Qu'on se le dise, Christophe Monniot est un très très grand. Vous vous souvenez de ce que nous disions, dans ces colonnes même de son précédent album( "Station Mir") et comment nous en étions restés esbaudis. Et bien voilà que Monniot nous refait le coup dans une séance enregistrée (fort bien ma foi) en live au Triton avec deux de ses complices et non des moindres, Bruno Chevillon et Franck Vaillant.
Si l'on dit d'un grand saxophoniste qu'il a son propre son, qu’il est reconnaissable entre milles, alors Christophe Monniot relève assurément de cette catégorie. De la trempe des Steve Coleman, des Antony Braxton ou même des Rudresh Mahantappa. Chez Christophe Monniot il n'est pas seulement question du flux, du flow ( comme sur ce free funky) mais de l'énergie de l'improvisation qui, toujours va puiser aux racines du jazz allant chercher des bouts de standards par-ci, par -là au gré du vent et du souffle impétueux. On jurerait que dans ses albums préférés qui figurent au pie de sa platine il y a autant de Benny Carter que d’Ornette Coleman et Thomas Chapin. Et c'est cela qui impressionne chez lui, cette façon de naviguer allègrement entre tous les jazz avec toujours cette formidable maîtrise du son. Immense je vous dis !

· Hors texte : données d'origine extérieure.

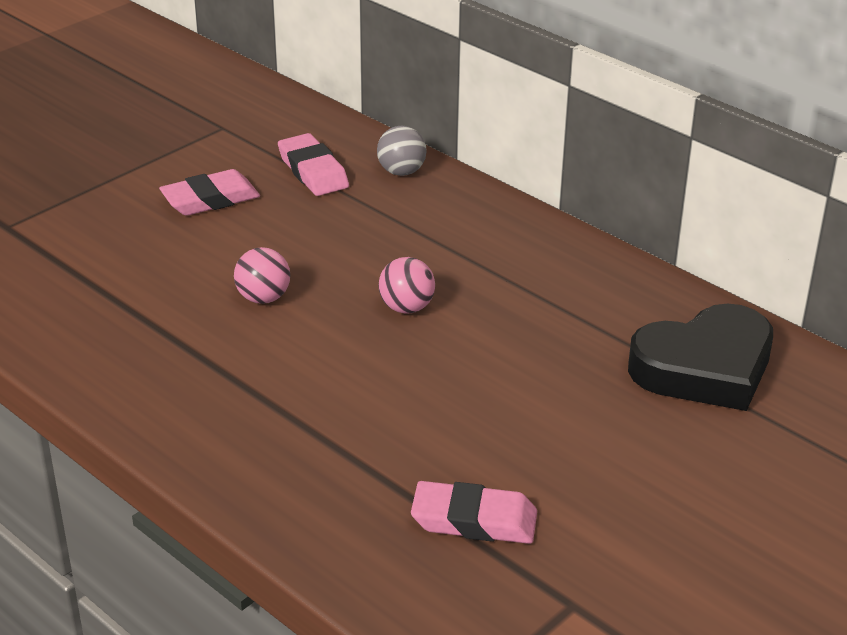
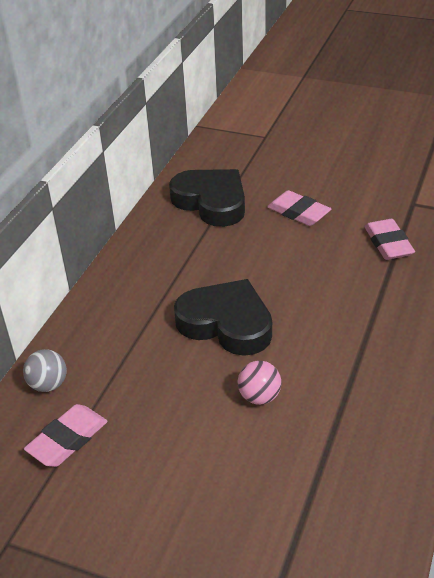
camera: 110 degrees left, 5 degrees up
(210, 199) = (142, 490): pink eraser -> pink eraser (298, 212)
(406, 308) = (226, 323): pink ball -> black heart

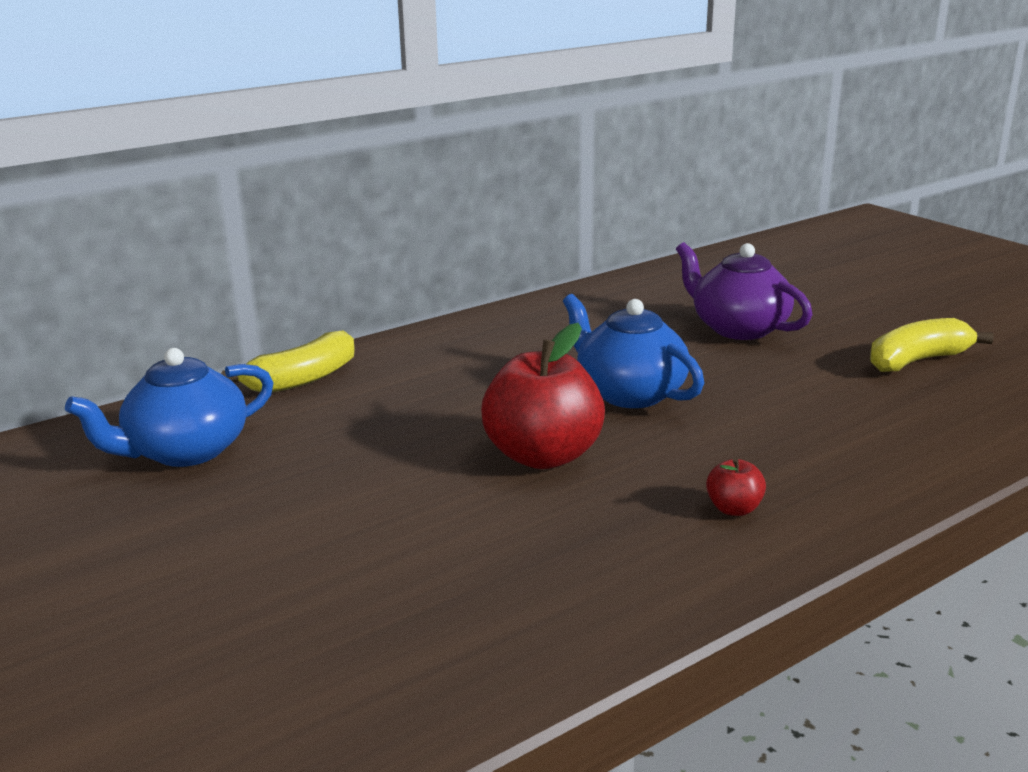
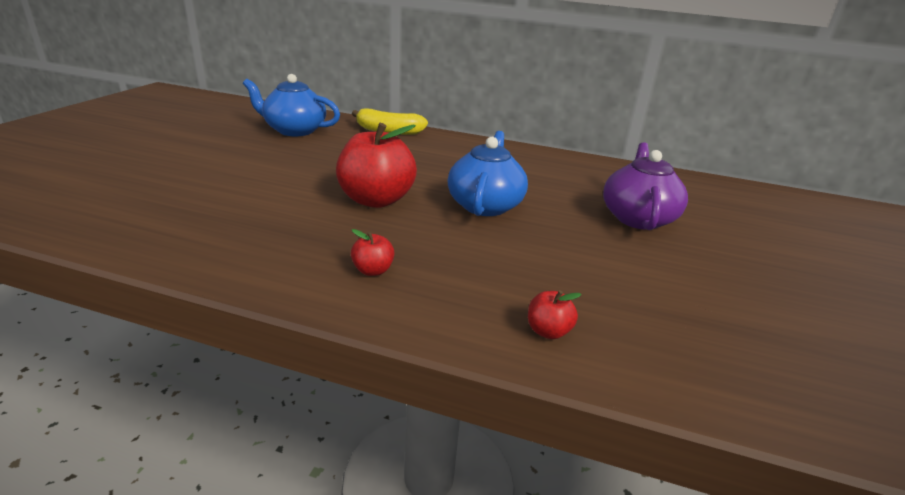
camera: 50 degrees right, 5 degrees up
(917, 360) = (715, 301): yellow banana -> none
(919, 452) = (548, 331): none -> red apple

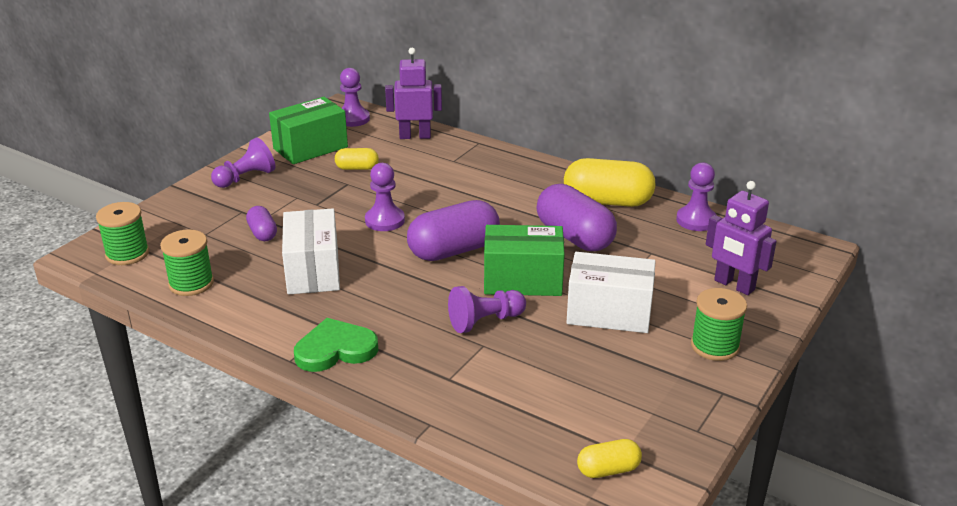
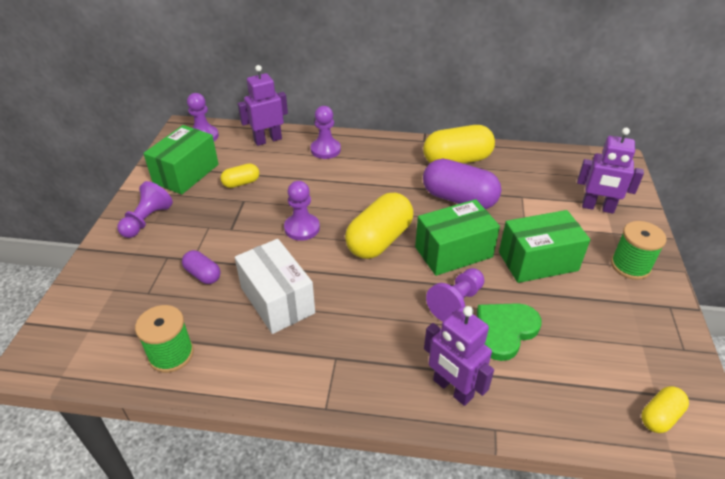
camera: 25 degrees left, 10 degrees up
(127, 254) = (82, 341): green spool -> none
(335, 349) = (357, 379): green heart -> green heart (504, 331)
(417, 383) = (452, 389): none -> purple robot
(454, 250) = (379, 240): purple capsule -> yellow capsule
(609, 313) = (538, 261): white box -> green box
(696, 220) = (528, 159): purple pawn -> purple pawn (325, 150)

Il faut l'écouter sur Freething mackiemesser: absolument irrésistible. Si l'on n’ est pas toujours convaincus par les composition qui semblent parfois se chercher un peu à la façon de géniaux laborantins, il n’empêche que la musique tourne sacrément entre ces trois là. Toujours à l'affut des inventions sonores, des sons distordus, d‘incises délicates.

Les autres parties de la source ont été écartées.